In early 1945, the Battle of Iwo Jima lasted 35 days and resulted in 26,000 dead, combining both sides. The combatants used artillery, bombs, naval guns, and the most sophisticated personal weapons available at the time: rifles, machineguns, flamethrowers, and grenades.
In 1600, the Battle of Sekigahara resulted in about 40,000 dead in six hours. The battle was fought with horses and the most sophisticated personal weapons of the day: swords, spears, bows, and muskets.
It is estimated that the total civilian and military deaths of World War II would be around 50 million people. This was a war where the major industrial nations of the earth fought a war of attrition to the bitter end, a war where nuclear weapons were developed and used.
It is also estimated that using bow and spear and sword, the Mongols conquered Northern China between 1210 and 1240 at the cost of 40 million lives…but they also conquered Russia and the Middle East, another 10 million (perhaps a million in the sack of Baghdad alone) and another five million conquering Southern China from 1250-1280.
Do we really believe that the serial killer is a modern phenomenon? Modern serial killers don’t approach the body counts of Elizabeth Bathory who may have killed and bathed in the blood of 600 young women or Gilles de Rais who was eventually executed for the torture, rape, and murder of 200 (more or less) young boys.

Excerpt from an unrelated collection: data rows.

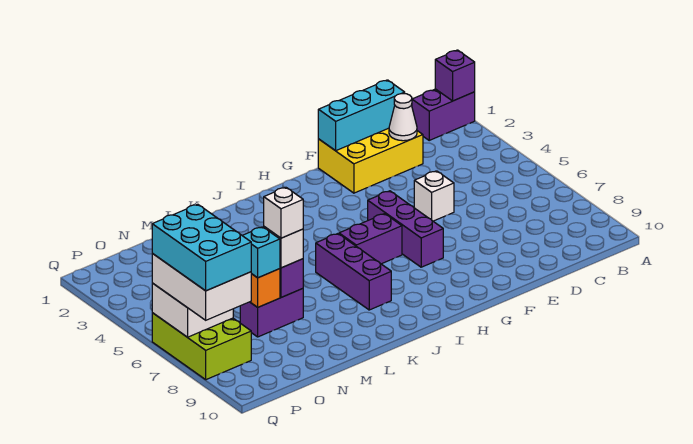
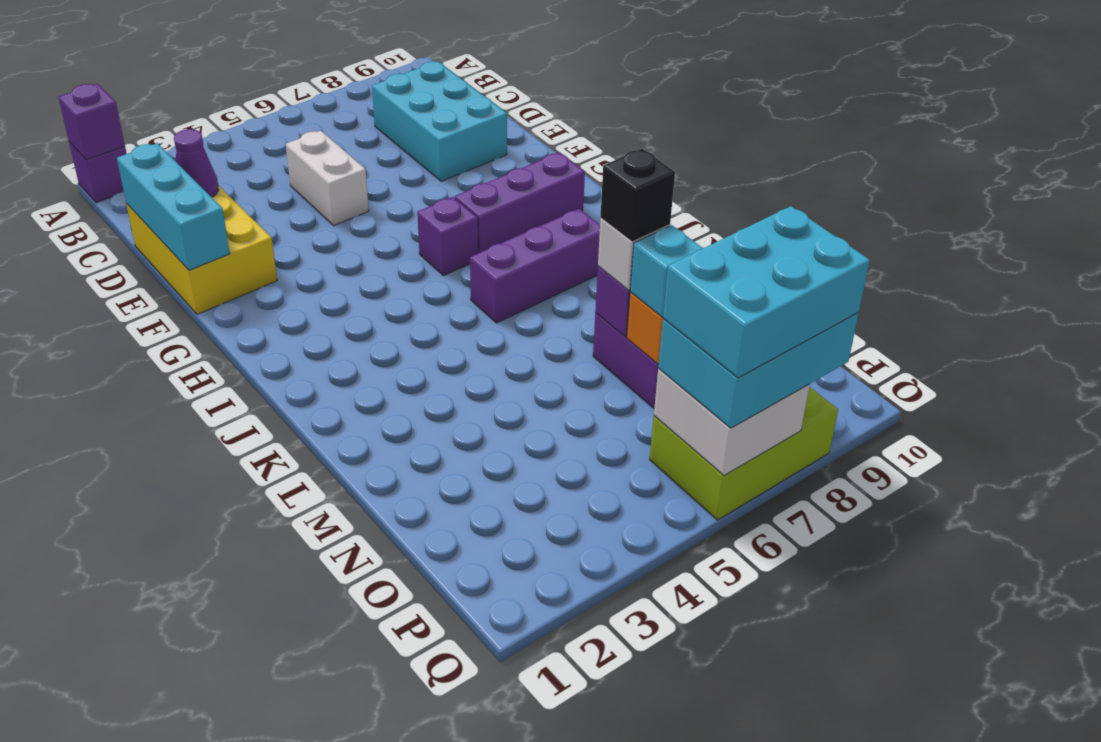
purple brick A1:B1 level 1 -> purple brick A1 level 1
none -> cyan brick C8:E9 level 1
white cone D2 level 2 -> purple cone D2 level 2
white brick E5 level 1 -> white brick D5:E5 level 1
purple brick G5:G7 level 1 -> purple brick H7:H9 level 1
purple brick H6:I6 level 1 -> purple brick H6 level 1
white brick M7 level 4 -> black brick M7 level 4
white brick P6:Q8 level 3 -> cyan brick P6:Q8 level 3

What is different today? A countess could not hide behind her nobility and it is difficult and rare to say that peasants don’t “count.” We have a computer network that helps us know if a murder is part of a larger pattern. We have a media that reports what happens. At the turn of the last century, if someone were killed in your town, no one outside of your county and the relatives would even know—unless it made excellent news, like the Lindbergh baby or the Lizzy Borden ax murders.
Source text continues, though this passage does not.